#### Supplied entries

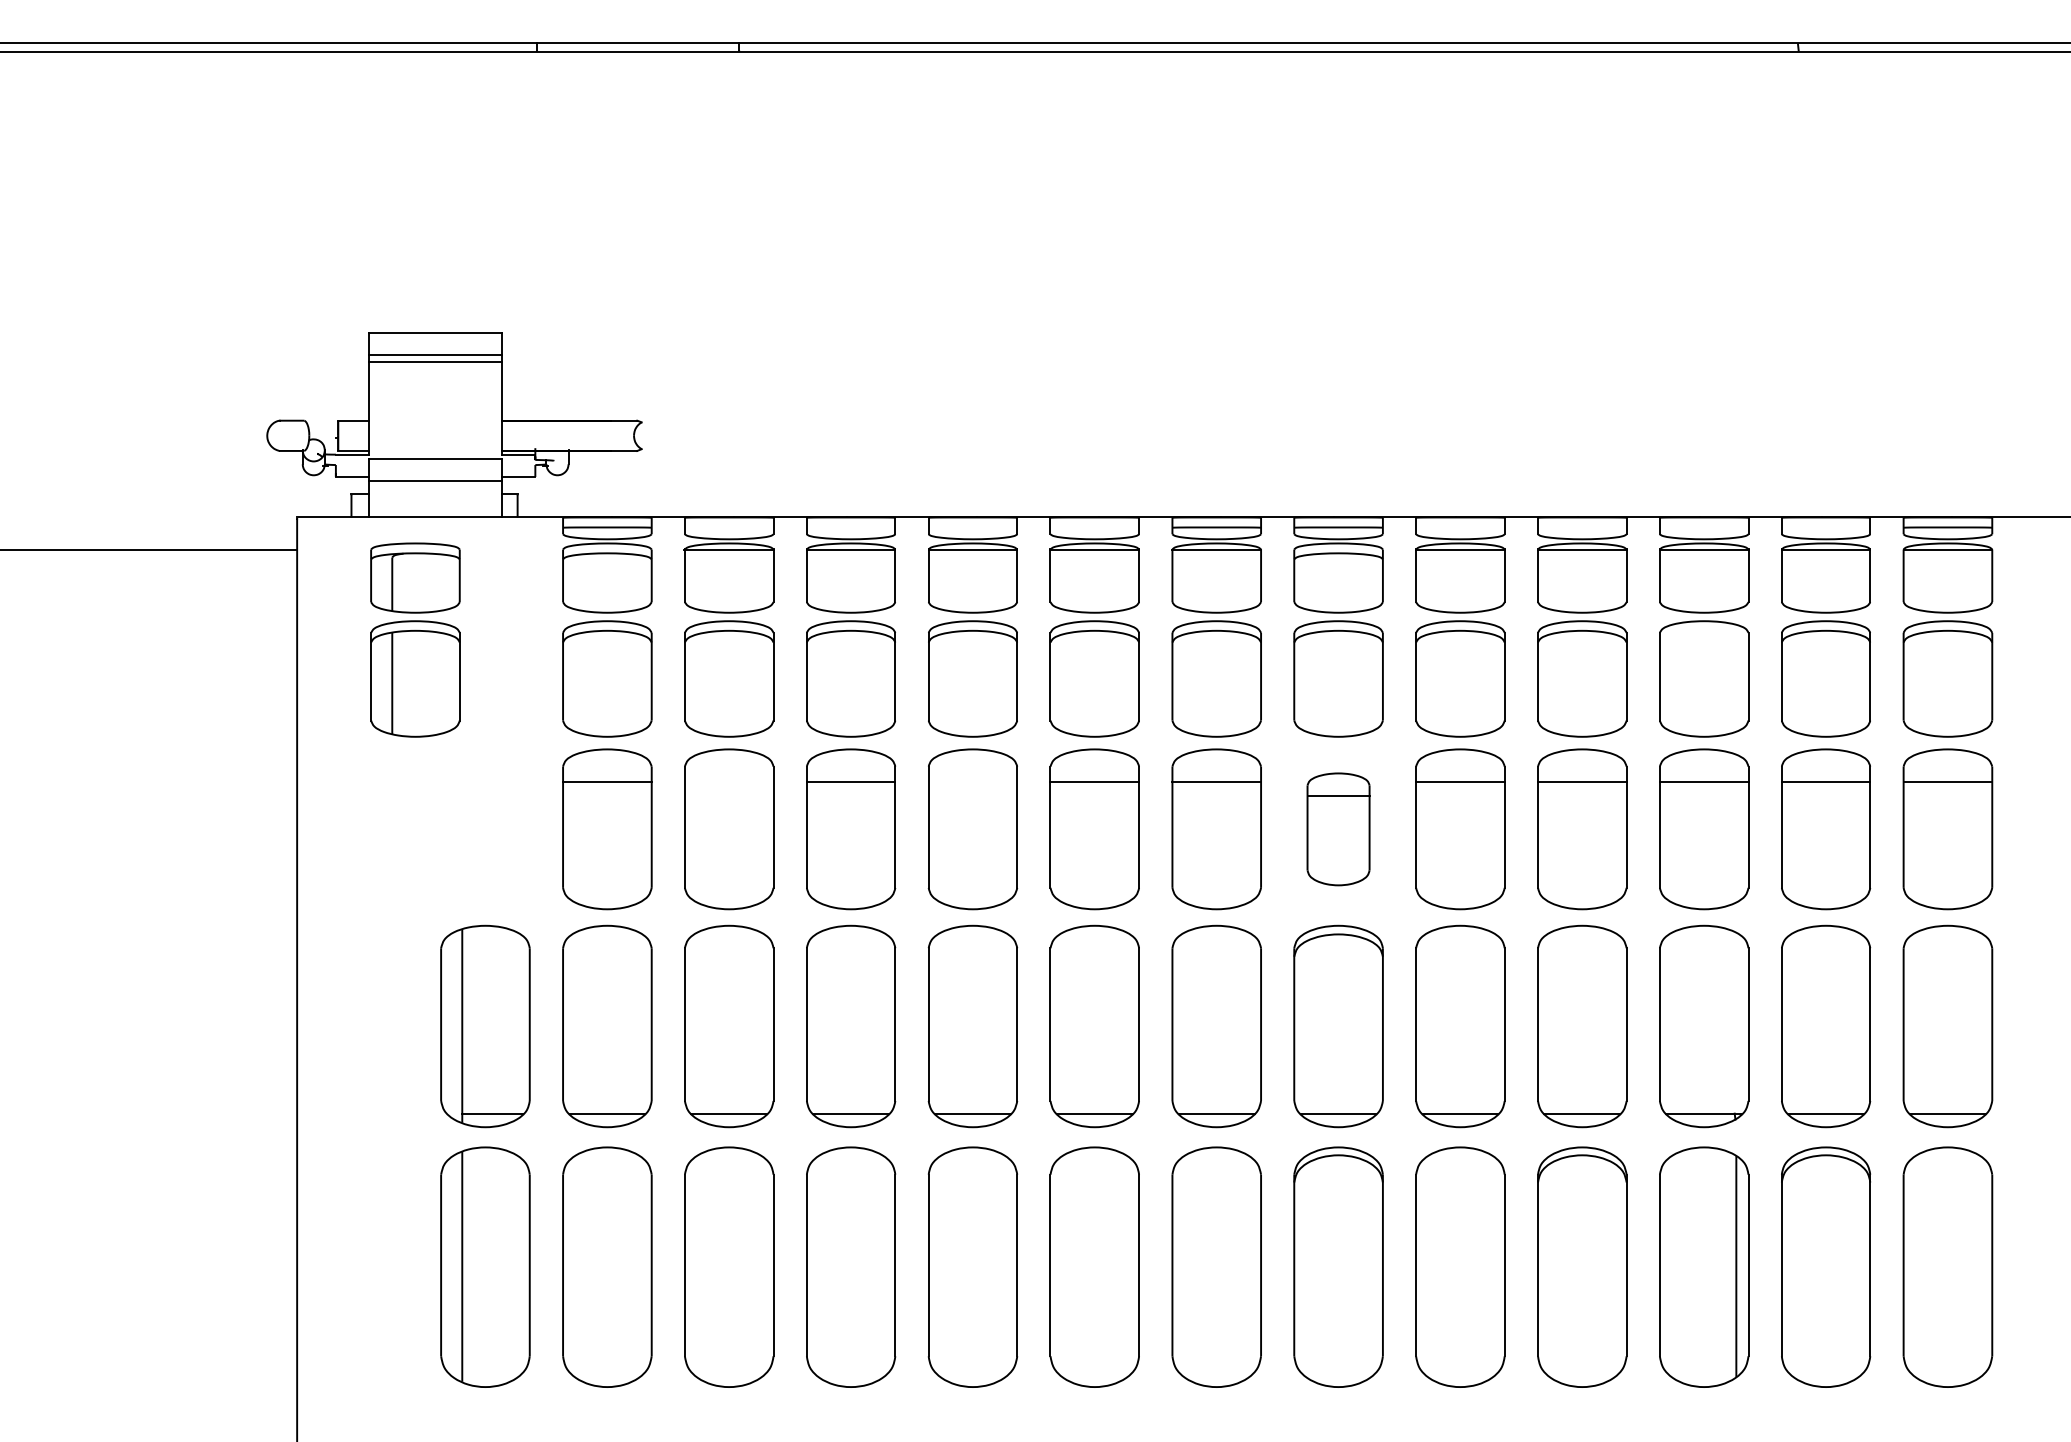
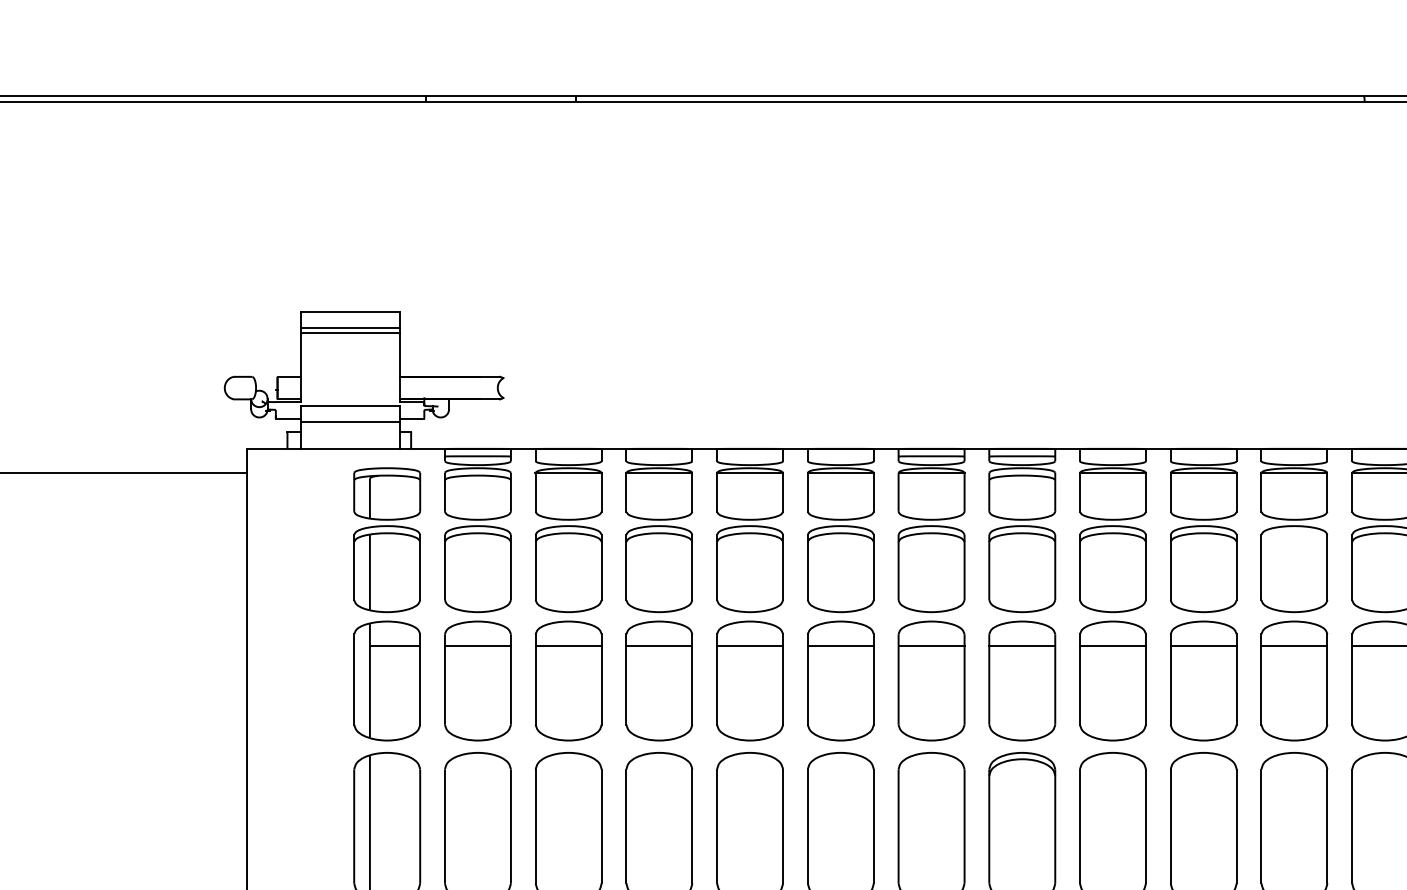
part: (415, 639) -> (387, 539), moved
line: (728, 781) -> (568, 645), added
line: (972, 781) -> (749, 645), added
part: (485, 829) -> (387, 681), added
part: (1338, 829) -> (1022, 681), size x1.43

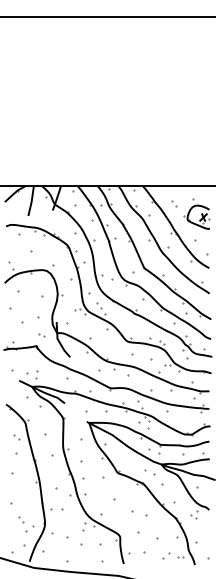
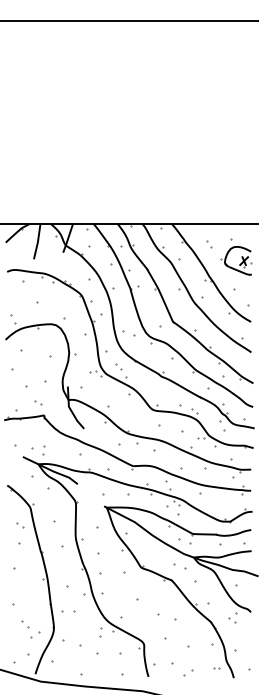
part: (41, 335) -> (37, 402), moved
part: (166, 555) -> (188, 672), moved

########

The answer should hold the lines from the one containing "part: (41, 335) -> (37, 402), moved" through the end of the entries above, set down exactly, with both ends included.

part: (41, 335) -> (37, 402), moved
part: (166, 555) -> (188, 672), moved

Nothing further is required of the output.